The public financial management system that is already in place (and the stringent due-diligence processes that attend it) could have been used to disburse the money from the Fund. However, in their haste and desire to curry favour with voters, politicians at the Government Enclave short-circuited the system, asserting authority over the technocrats who run this system.
“BURS was merely instructed to disburse the money,” says a source.
Even in a supposedly digital era, one still has to submit chin-high paperwork to get money from the government. A source says that in the particular case of the wage subsidy, employers would have had to submit documents that proved that the people on whose behalf the money was being claimed were actually their employees. With requisite due diligence having been thrown out of the window, some unscrupulous characters were able to claim the money by submitting names of their relatives, friends, lovers and neighbours.
Where it would have been ideal to develop processes through which the money would be paid directly into the bank accounts of the beneficiaries, it was instead paid into the company’s account. This was how some employers came to withhold the money and not pass it on to the intended beneficiaries. Employers were required to indicate the monthly salaries of their employees – information BURS had no way of verifying. This enabled the unscrupulous characters to inflate salaries and thus trick out even more money from the government.
Money from the Fund was paid out in two phases. During the first, P833 million was paid out from April to June 2020 and the intended beneficiaries were employees of various sectors. During the second, P143 million was paid out from July to December 31, 2020 and the intended beneficiaries were employees of the tourism sector. All told, a total of P976 million was disbursed from the Fund and it is yet unclear what percentage of this money actually went to the intended beneficiaries.

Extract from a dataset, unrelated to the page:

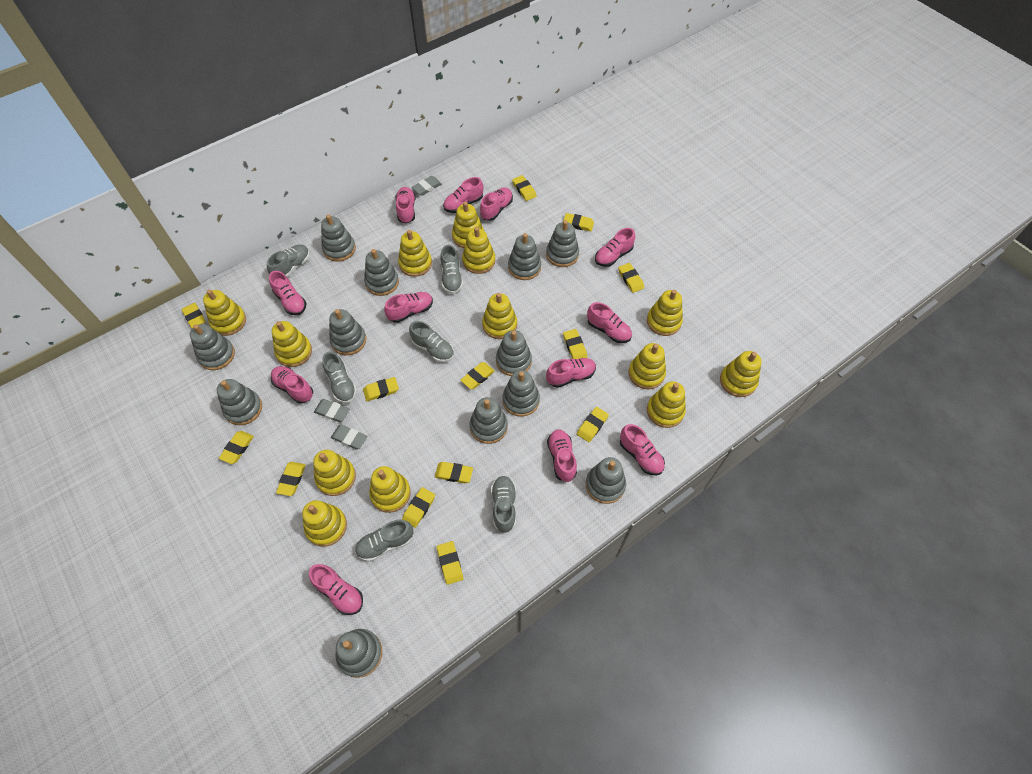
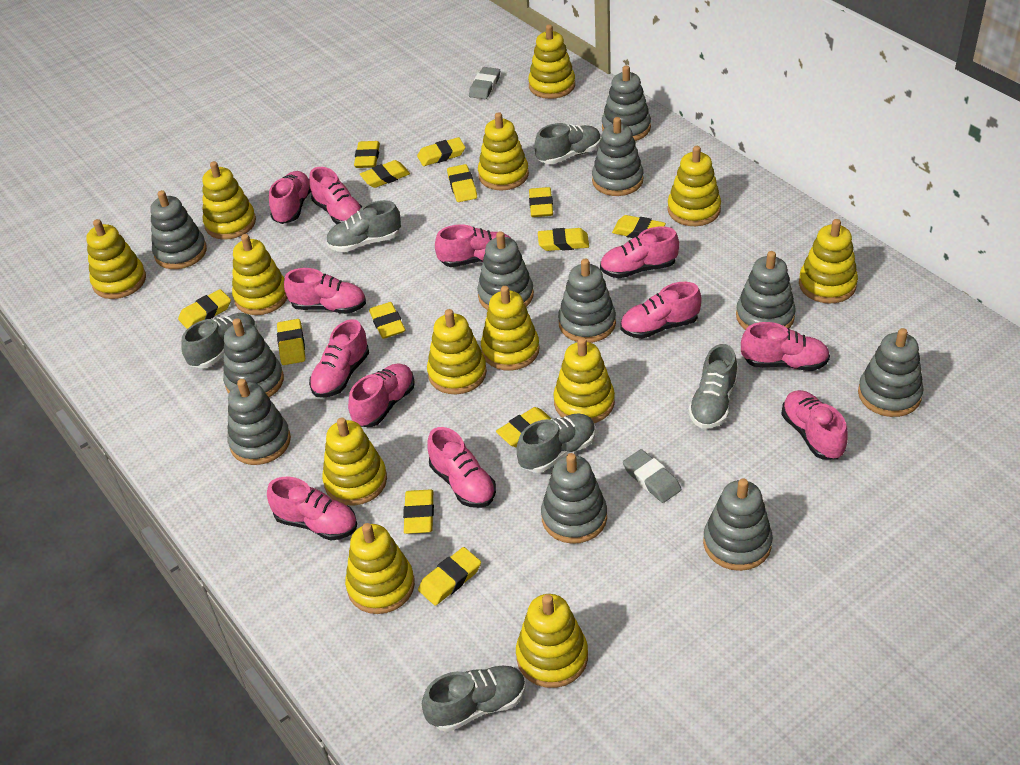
grey eraser: 3 -> 2
grey stacking toy: 12 -> 11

Sunday Standard had sought clarity on these and related issues but three weeks after we sent a set of questions to MFED, we still hadn’t received the response at press time.
Last year, the Ministry had told us that BURS had recovered “an amount above P20 million” from the culprits and that recovery measures were continuing; that most of the culprits had been handed over to the Botswana Police Service for investigation and possible criminal prosecution; and that companies that applied for the subsidy signed an undertaking, which amongst other things, compelled them to pay the claimed subsidy “wholly” to beneficiary employees. On the basis of the latter information, we had asked the Ministry to provide an update on how much more money BURS had recovered, whether any culprits have been or are being prosecuted and how many cases are still pending. We also wanted to know whether the Ministry had been able to calculate how much money had been unlawfully withheld by culprit employers.
The haste with which the scheme was cobbled together also created a legal morass. To that end, we wanted to know the written undertaking that companies signed (to pass on the money to the intended beneficiaries) was adequate enough to close all legal loopholes. Our information is that having deviated from its own established procedures, the government would have a weak case in court.